I’ve been fiddling with ways to escape, but none is fricking working.. I mean, rpmbuild rushes to work(no errors nor failure) so if you try just the command line do not believe it, because later as it executes
%if you will see process does not see these definitions.

many thanks, L

7 thoughts on - Rpmbuild –define | Some Rpm Sorcerer Around?

  • I’m not sure what you are trying to define above.

    Normal convention where one wishes to define _foobar as “foo” for example would be:

    rpmbuild –define ‘_foobar foo’

    or generically

    rpmbuild –define ‘SomeVariable SomeValue’

    Hope that helps

  • Try to pass bash var to rpmbuild, eg:

    $ _def1=”_me no”
    $ rpmbuild –define ${_def1}

  • I assume you are doing this in a bash script?

    ${_def1} may need to be quoted as it contains a space.

    But for that I would do the following to make it more readable:

    ME=”no”
    rpmbuild –define ‘_me ${ME}’

    or if ${ME} contains spaces:

    rpmbuild –define ‘_me “${ME}”‘

  • none of of these work for me, like I said earlier I fiddle a bit with it. I was hoping someone could confirm this and then maybe it’s a bug?

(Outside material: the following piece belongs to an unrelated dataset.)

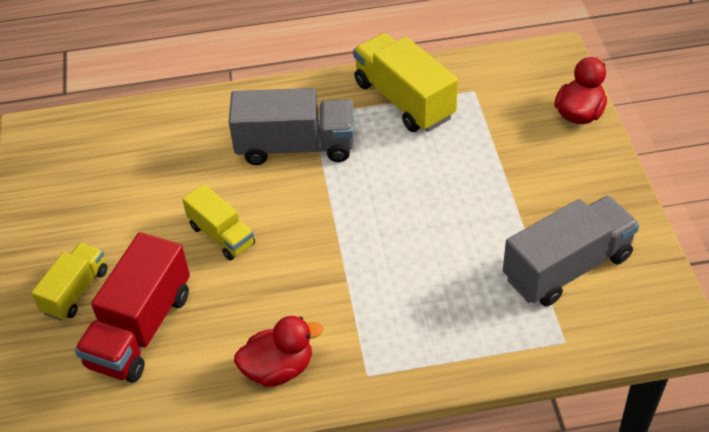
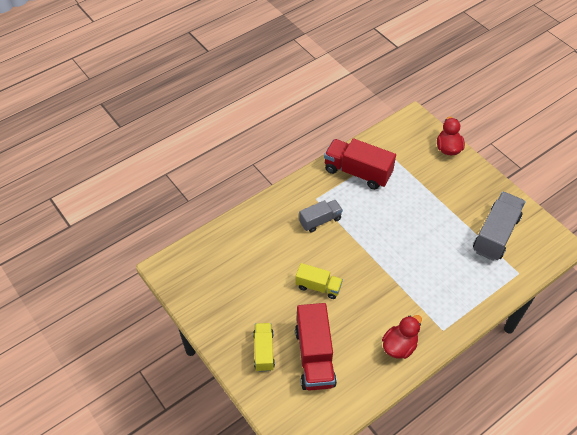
camera: 30 degrees left, 5 degrees up
(295, 146) = (320, 220): grey truck -> grey truck, size x0.60
(404, 100) = (357, 172): yellow truck -> red truck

  • This sounds like you’re running into bash quoting issues, not a bug in rpmbuild. Are you running these commands in a shell script? Is it executed from a non-interactive service?

  • Everything in bash script. It actually might be working. What I did was I was looking for a confirmation like this:

    $ ps -FC rpmbuild –cols 9999
    UID PID PPID C SZ RSS PSR STIME TTY TIME CMD
    appmgr 24855 24835 0 44512 6772 16 17:33 pts/0 00:00:00 rpmbuild
    –define “_MKL 1” –define “_mic 1”

    waiting to see those quotation marks(single or double) in there, but.. it turns out that it works actually when ps is not showing them, like:

    $ ps -FC rpmbuild –cols 9999
    UID PID PPID C SZ RSS PSR STIME TTY TIME CMD
    appmgr 24855 24835 0 44512 6772 16 17:33 pts/0 00:00:00 rpmbuild
    –define _MKL 1 –define _mic 1

    and then vars(in a bash script, all in such a script) are simply declared:
    … export _definition1=’_MKL 1′
    rpmbuild –define “${_definition1}” –define “${_definition2}”

    without! any escaping of quotes.

  • Most of the time, bash will not replace variables inside single quotes, so I am not sure that would work. I use for my mock script:

    mock –configdir=$configdir -D “dist $dist” -r $mock_cfg

    It seems not to get confused with double quotes there .. but it puts in the literal value $dist if I use single quotes.